Quantifying Broken Detailed Balance in Transcription
James Holehouse
TL;DR
This study derives exact analytic expressions for the mesoscopic entropy production rate $\dot{s}_{\mathrm{mes}}$ in the canonical two-state telegraph model of transcription and applies them to thousands of genes across seven datasets. The key result is a closed-form EPR, $\dot{s}_{\mathrm{mes}}=\frac{(\rho_{\mathrm{on}}-\rho_{\mathrm{off}})\sigma_{\mathrm{on}}\sigma_{\mathrm{off}}}{(\sigma_{\mathrm{on}}+\sigma_{\mathrm{off}})(d+\sigma_{\mathrm{on}}+\sigma_{\mathrm{off}})} \ln\left(\frac{\rho_{\mathrm{on}}}{\rho_{\mathrm{off}}}\right)$, with an alternative burst-size form using $B=\rho_{\mathrm{on}}/\sigma_{\mathrm{off}}$. Across seven real datasets, genes tend to occupy parameter regions with modest $\dot{s}_{\mathrm{mes}}$, suggesting a mesoscopic energy-expenditure minimization, though the mesoscopic bound is not a tight thermodynamic bound. The work also shows how coarse-graining can mask irreversibility, and how extrinsic noise and cell-to-cell variability can alter population-level irreversibility, highlighting the need for careful interpretation of single-cell vs population data in transcription thermodynamics.
Abstract
For the canonical two-state model of transcription, we derive exact analytic expressions for the entropy production rate of transcription at steady state, and assess detailed balance breaking in transcription. Our analytics allow us to easily evaluate the entropy production rate of thousands of genes across seven datasets of two-state model parameters without needing to evaluate the entropy production rate from trajectory-based computation. A data-driven approach then exposes that most genes avoid parameter regimes associated with large entropy production rates, akin to a mesoscopic version of energy expenditure minimization.

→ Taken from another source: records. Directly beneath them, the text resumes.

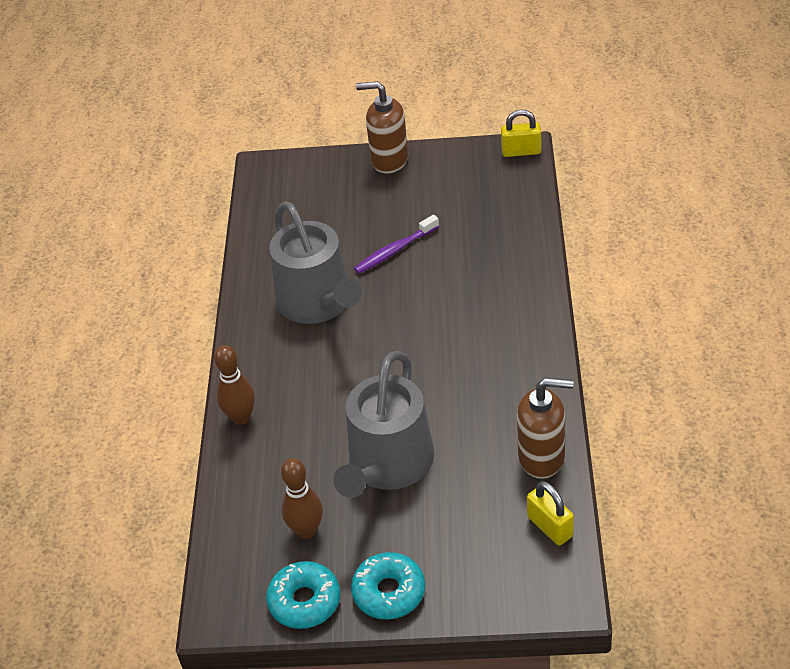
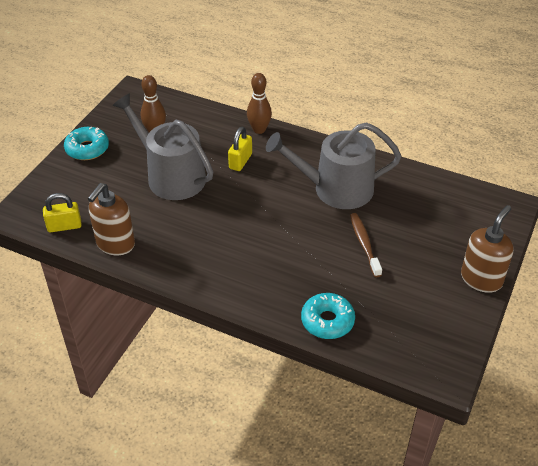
camera: 110 degrees right, 0 degrees up
(304, 601) = (112, 119): turquoise donut -> turquoise donut (327, 321)
(395, 250) = (364, 244): purple toothbrush -> brown toothbrush
(521, 151) = (445, 372): yellow padlock -> yellow padlock (240, 161)

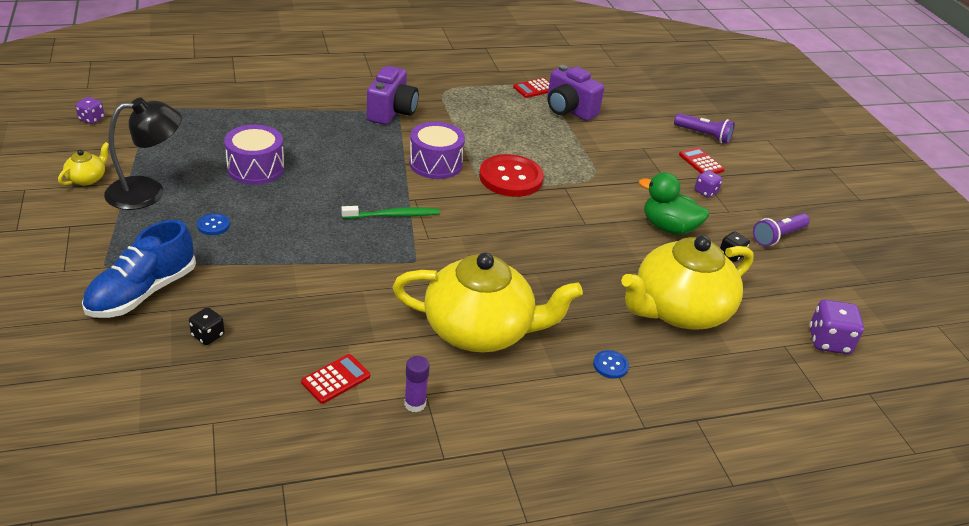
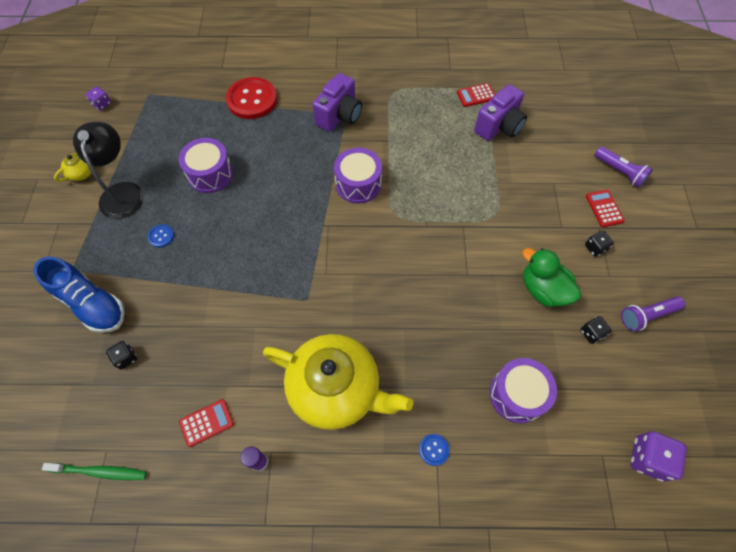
camera: 20 degrees right, 25 degrees up
(142, 292) = (91, 303): blue shoe -> blue shoe turned 105 degrees counterclockwise
(148, 192) = (122, 192): black lamp -> black lamp turned 90 degrees counterclockwise
(393, 215) = (304, 243): green toothbrush -> green toothbrush (100, 471)
(511, 178) = (418, 209): red button -> red button (252, 100)
(569, 110) = (499, 126): purple camera -> purple camera turned 105 degrees counterclockwise
(678, 310) = (517, 394): yellow teapot -> purple drum
(705, 192) = (595, 248): purple dice -> black dice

Importantly, we show that this is not a thermodynamic phenomenon, since the entropy production rate from the two state gene model provides only a weak bound on the housekeeping energy needed to power transcription. Finally, we show that cell-to-cell variability can make mRNA expression seem more or less irreversible than a ``representative cell'' would imply.